17.6. No que se refere ao balcão virtual, somente as unidades de primeiro grau serão contempladas? Se cabível ao segundo grau, quais as unidades serão contempladas?
R: D Todas as unidades fins devem ser contempladas, sendo que as de segundo grau deve abranger inclusive gabinete e secretarias. Na Justiça Eleitoral, a norma se aplica apenas para a atividade jurisdicional.

17.7. Na pontuação dos requisitos tem a terminologia “até x pontos”. Há uma pontuação reduzida, proporcional ou há um erro no requisito?
R: Houve um erro de digitação: “até”.

17.8. Obrigatoriamente o MPM vai exigir produtividade associada às varas?
R: São requisitos diferentes, um é enviar os dados no Módulo de Produtividade (eixo de dados e tecnologia), e o outro é preencher qual tipo de vara, se tem vara implantada ou não.
Assim, os dados das varas têm que ser enviados normalmente, até o dia 20 de cada mês.

17.9. O CNJ informou que no Módulo de Produtividade Mensal está por padrão marcado ‘Não’ para juízo 100% digital, mas quando fazemos o download da planilha, nas unidades aparece “nulo”, sem informação.

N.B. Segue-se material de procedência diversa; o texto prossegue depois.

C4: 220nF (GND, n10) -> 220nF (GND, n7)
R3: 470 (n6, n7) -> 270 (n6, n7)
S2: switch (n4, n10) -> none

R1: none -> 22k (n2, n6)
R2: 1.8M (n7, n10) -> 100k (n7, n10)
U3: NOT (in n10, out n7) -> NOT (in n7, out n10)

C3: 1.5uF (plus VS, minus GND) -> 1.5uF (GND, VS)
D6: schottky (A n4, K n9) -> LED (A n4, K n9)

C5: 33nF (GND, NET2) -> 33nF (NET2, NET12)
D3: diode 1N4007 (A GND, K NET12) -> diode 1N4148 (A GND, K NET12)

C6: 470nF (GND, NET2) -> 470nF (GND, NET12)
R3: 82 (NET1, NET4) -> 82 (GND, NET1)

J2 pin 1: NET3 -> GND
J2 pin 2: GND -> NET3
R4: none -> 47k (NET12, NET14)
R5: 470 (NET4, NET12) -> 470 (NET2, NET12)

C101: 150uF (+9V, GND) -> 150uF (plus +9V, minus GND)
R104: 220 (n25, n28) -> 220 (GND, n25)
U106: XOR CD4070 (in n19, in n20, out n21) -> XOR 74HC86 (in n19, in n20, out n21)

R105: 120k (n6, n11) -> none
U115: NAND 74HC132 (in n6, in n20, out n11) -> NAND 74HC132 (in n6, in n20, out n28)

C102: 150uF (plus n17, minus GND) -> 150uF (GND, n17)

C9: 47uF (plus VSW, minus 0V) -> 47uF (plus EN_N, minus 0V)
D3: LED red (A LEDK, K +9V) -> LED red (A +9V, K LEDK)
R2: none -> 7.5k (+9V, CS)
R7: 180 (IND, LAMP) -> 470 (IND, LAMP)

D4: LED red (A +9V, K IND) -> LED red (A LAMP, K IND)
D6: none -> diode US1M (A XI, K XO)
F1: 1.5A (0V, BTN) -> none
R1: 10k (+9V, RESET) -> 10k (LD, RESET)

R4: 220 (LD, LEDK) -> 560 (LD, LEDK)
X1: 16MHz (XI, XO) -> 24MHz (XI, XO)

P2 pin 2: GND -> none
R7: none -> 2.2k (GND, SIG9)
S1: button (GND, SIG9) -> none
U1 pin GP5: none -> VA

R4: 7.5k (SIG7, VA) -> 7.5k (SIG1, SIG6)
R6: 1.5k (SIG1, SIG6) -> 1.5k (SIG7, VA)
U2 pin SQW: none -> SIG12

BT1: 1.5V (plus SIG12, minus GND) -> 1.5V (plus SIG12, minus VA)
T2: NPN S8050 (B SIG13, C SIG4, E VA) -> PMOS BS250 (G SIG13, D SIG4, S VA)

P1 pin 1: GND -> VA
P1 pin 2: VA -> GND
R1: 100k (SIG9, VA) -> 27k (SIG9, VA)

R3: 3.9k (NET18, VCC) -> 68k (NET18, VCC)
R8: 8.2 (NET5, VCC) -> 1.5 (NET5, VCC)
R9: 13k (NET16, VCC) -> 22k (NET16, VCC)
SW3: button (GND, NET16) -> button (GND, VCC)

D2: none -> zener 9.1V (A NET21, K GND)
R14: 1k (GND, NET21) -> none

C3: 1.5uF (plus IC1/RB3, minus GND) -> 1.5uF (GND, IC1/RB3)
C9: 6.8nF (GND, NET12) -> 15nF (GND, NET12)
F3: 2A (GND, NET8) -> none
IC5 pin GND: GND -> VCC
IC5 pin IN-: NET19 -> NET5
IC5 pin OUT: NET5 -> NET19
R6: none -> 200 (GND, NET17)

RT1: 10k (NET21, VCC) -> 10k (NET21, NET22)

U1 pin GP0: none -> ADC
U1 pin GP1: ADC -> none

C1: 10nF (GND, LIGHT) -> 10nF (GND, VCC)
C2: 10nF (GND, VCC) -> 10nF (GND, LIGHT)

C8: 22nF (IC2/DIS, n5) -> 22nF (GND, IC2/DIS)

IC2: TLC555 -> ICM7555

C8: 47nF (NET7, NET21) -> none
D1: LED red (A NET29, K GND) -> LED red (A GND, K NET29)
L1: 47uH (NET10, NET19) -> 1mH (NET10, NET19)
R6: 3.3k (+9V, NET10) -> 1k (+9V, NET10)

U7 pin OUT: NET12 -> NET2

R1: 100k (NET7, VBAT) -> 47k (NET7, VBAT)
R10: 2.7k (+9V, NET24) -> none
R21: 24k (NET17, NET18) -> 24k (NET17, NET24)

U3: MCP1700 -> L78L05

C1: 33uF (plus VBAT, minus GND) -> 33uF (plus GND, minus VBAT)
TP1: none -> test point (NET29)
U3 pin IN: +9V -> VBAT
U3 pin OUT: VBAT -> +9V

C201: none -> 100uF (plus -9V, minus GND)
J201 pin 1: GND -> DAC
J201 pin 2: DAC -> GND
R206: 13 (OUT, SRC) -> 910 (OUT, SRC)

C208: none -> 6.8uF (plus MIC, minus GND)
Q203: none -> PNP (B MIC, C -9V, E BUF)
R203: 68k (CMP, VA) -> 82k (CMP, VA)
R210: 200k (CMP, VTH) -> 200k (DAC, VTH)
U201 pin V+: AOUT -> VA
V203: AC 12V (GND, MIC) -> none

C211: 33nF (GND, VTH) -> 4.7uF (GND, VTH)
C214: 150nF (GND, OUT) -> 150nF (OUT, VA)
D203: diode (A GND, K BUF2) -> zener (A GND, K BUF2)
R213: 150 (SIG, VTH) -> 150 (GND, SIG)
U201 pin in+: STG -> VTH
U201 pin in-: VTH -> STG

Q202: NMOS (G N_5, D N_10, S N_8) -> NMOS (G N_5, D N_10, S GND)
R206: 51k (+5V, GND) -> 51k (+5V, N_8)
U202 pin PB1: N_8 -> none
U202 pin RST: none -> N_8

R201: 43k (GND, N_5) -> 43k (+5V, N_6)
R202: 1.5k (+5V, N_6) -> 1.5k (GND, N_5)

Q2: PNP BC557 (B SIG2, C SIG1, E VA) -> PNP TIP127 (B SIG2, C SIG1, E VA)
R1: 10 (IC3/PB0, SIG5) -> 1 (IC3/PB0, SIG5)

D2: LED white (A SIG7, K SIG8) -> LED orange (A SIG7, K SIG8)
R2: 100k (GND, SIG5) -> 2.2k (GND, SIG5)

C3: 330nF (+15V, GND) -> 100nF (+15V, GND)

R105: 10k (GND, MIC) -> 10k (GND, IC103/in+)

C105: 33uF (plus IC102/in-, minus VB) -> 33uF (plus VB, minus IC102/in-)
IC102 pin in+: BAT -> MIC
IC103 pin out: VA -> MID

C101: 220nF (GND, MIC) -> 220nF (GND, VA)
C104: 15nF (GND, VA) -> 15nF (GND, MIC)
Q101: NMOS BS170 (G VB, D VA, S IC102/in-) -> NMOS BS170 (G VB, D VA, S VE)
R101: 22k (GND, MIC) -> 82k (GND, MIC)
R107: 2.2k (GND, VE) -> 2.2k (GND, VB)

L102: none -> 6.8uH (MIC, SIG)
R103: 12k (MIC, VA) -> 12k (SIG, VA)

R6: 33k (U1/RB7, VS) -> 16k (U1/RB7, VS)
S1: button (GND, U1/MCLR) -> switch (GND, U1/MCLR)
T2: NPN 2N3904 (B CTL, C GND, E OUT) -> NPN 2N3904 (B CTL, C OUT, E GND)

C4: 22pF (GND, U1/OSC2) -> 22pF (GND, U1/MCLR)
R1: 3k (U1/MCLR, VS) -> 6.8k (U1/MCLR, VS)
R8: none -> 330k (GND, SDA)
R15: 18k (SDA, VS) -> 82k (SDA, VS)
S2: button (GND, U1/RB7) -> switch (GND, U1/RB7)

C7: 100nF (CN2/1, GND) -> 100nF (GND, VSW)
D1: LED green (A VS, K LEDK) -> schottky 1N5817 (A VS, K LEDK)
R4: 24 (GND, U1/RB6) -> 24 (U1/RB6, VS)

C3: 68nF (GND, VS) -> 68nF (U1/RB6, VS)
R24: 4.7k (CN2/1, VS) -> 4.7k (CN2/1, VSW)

Sem ‘Não’ e sem ‘Sim’.
R. Para todos os efeitos, consideraremos o não preenchimento como ‘Não’. O tribunal pode encaminhar a atualização apenas das unidades que tiverem adesões ao Juízo 100% Digital ou Núcleo 4.0.

17.10. Caso o tribunal tenha aderido ao Juízo 100% digital, o campo da data final deve ser deixado em branco? ou preenchido com “indeterminado”?
R. Não preencher o campo.

17.11. Para qual e-mail devem ser encaminhadas as dúvidas referentes ao balcão virtual?
R. Devem ser encaminhadas ao DTI do CNJ: dti@cnj.jus.br.

18. Balcão Virtual
R. Para fins do Prêmio CNJ de Qualidade, não será exigido balcão virtual exclusivo nos gabinetes desembargadores e de ministros, sendo aceita a existência do balcão virtual em secretarias e órgãos colegiados. Contudo, em relação ao CUMPRDEC, deverá ser comprovado que o balcão virtual em segundo grau e nos tribunais superiores deverá permitir o agendamento com os desembargadores/ministros.